This is very similar to the question asked in this thread. It is indeed confusing to interpret the value, so let me use the same example as in that thread. Let's say that I get a value of -13303809 returned for my archived event. To interpret this value to the actual digital state,
0n13303809 = 0b1100 1011 0000 0000 0000 0001
upper 16 bits = 0b1100 1011 = 0n203 (digital state set 203)
lower 16 bits = 0b1 = 0n1 (first offset within set 203)
So in this case, the value -13303809 means go to the digital state set 203 and return the value at the first offset (offsets are zero-based). To get the state set numbers, you can use piconfig:
@tabl pids @ostr setno,set @ends
Hope that helps!
Thank You - Please let me digest this to see if I get it!
OK I don’t understand! When I convert the example below to either 32 bit binary or 16 bit binary I get different numbers from what you are showing – I clearly am missing something!
For example if I assume a short singed integer I get –13303809 = 0x 0000 = 00000000 00000000
Which is not the same as what you have. What is with the “On”

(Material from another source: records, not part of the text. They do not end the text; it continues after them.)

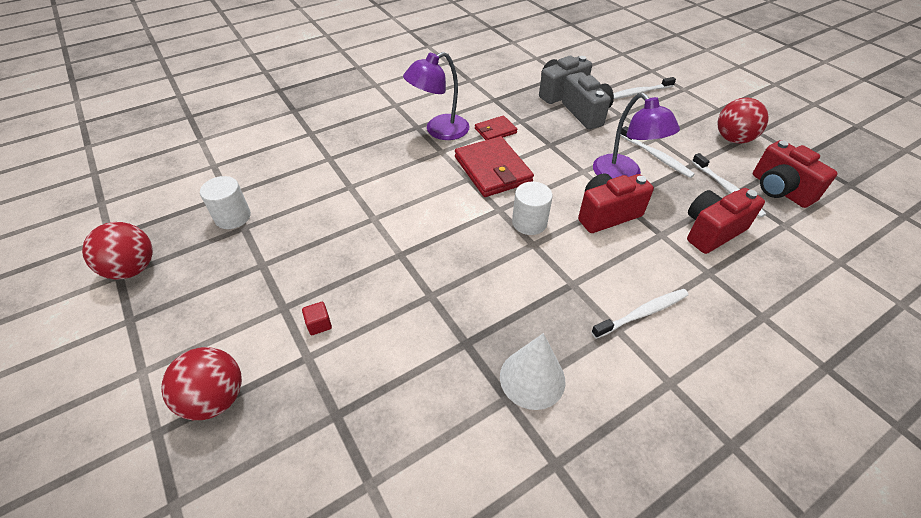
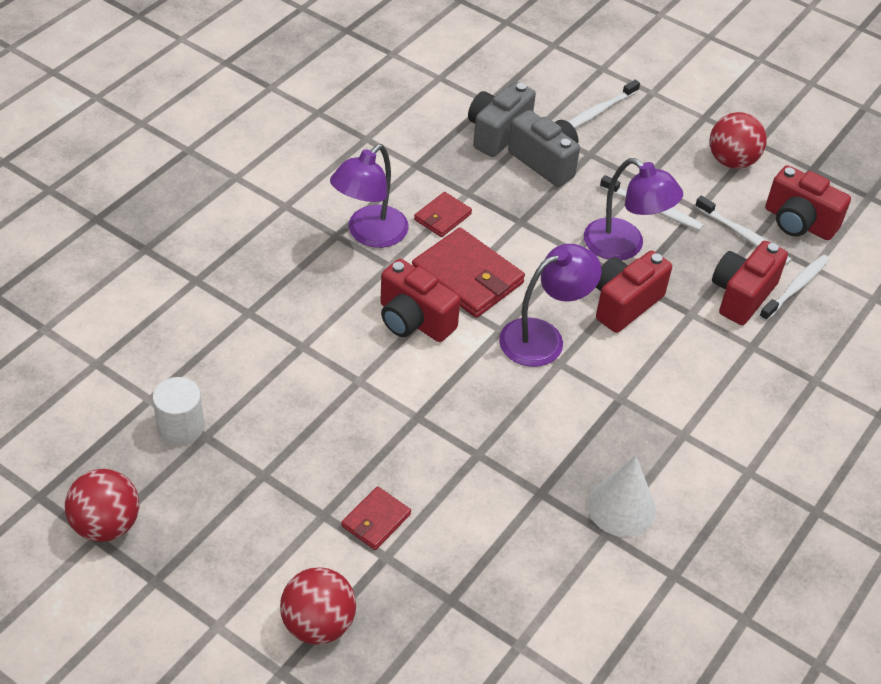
camera: 25 degrees left, 0 degrees up
(319, 324) = (376, 520): red cube -> red wallet
(437, 188) = (414, 320): none -> red camera
(529, 222) = (543, 337): white cylinder -> purple lamp
(642, 313) = (701, 410): white toothbrush -> white toothbrush (796, 287)

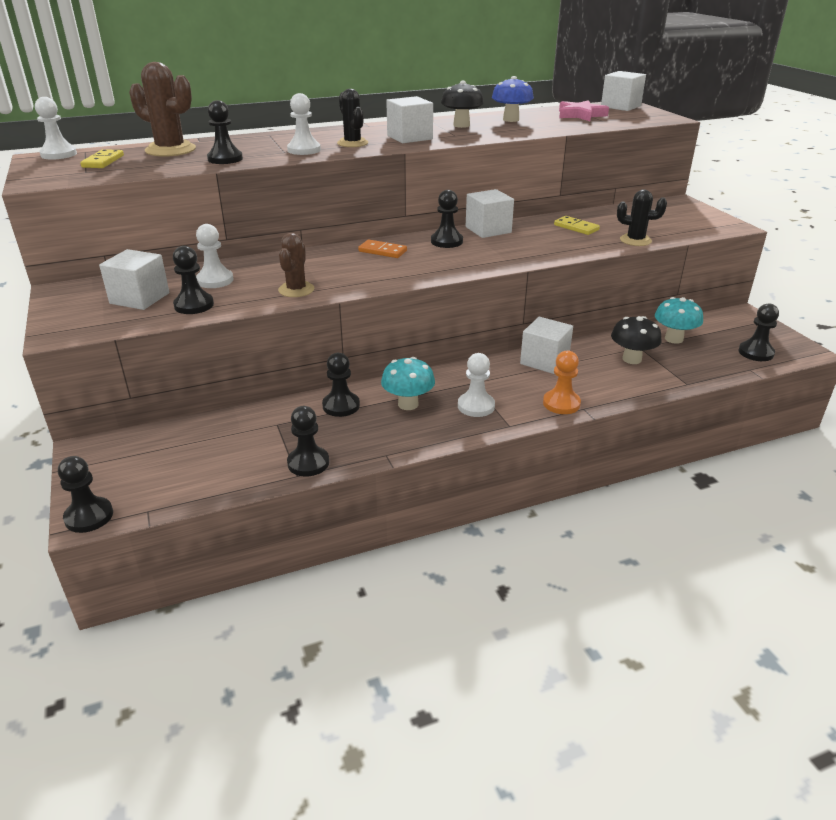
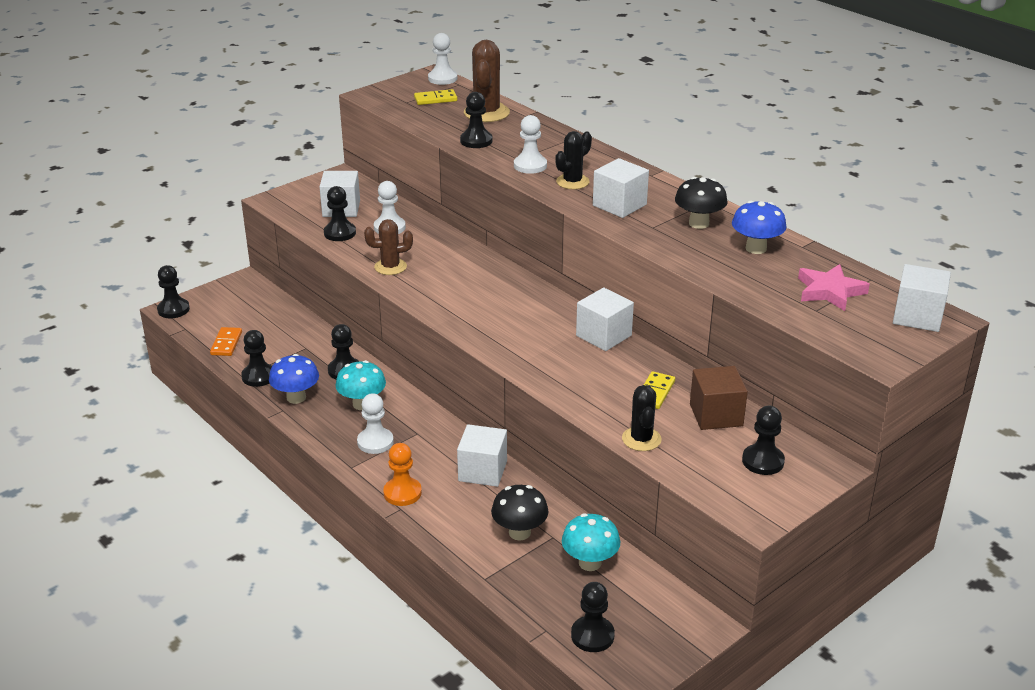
camera: 70 degrees right, 0 degrees up
(369, 442) = (296, 397): none -> blue mushroom
(382, 251) = (501, 287): orange domino -> orange domino (226, 343)
(446, 241) = (551, 317): black pawn -> black pawn (763, 461)
(612, 216) = (716, 415): none -> brown cube

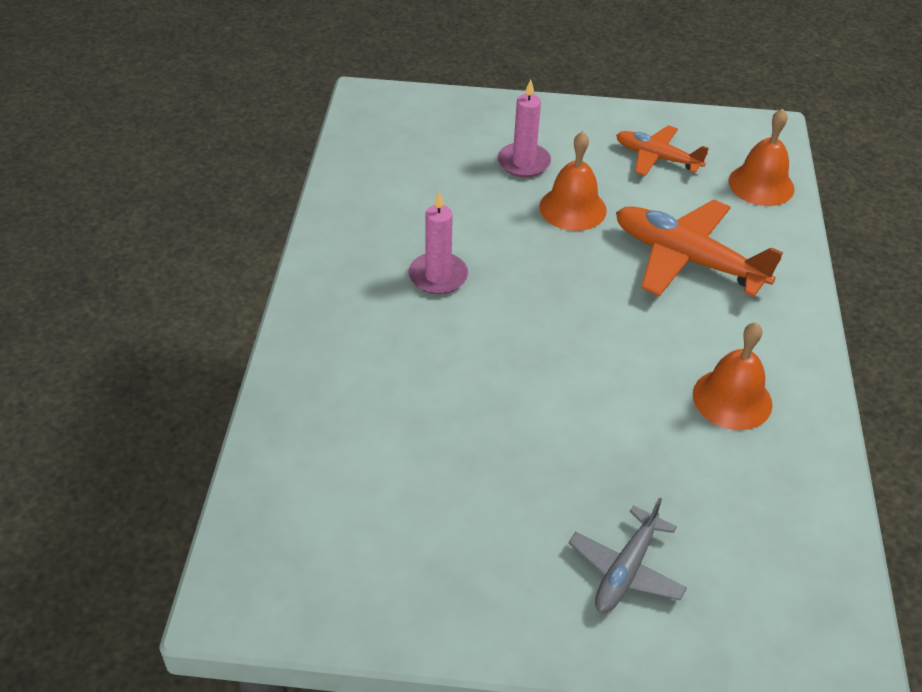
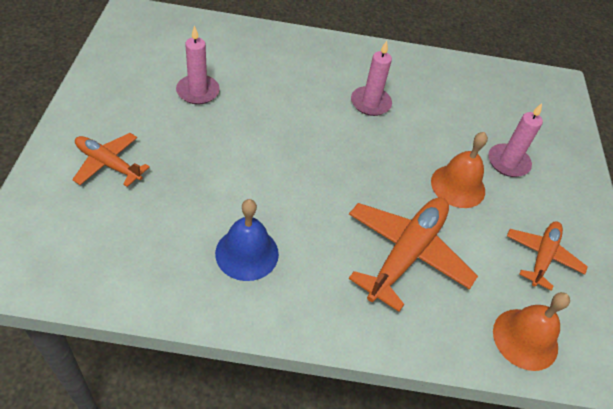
camera: 85 degrees right, 5 degrees up
(445, 475) = (198, 91): none -> pink candle
(625, 570) = (108, 164): grey plane -> orange plane
(732, 399) = (247, 253): orange bell -> blue bell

Normally I just use the "Programmer" mode of the built-in Windows calculator. However, if you're converting online, I use the binaryconvert site. If you follow my link, you'll see the conversion of the number 13303809. Make the value positive first, then convert as a 32-bit integer. Once it's converted to bits, you look at the upper and lower 16 bits separately. I was using "0n" as notation to represent decimal numbers (0b=binary, 0x=hex, 0n=decimal).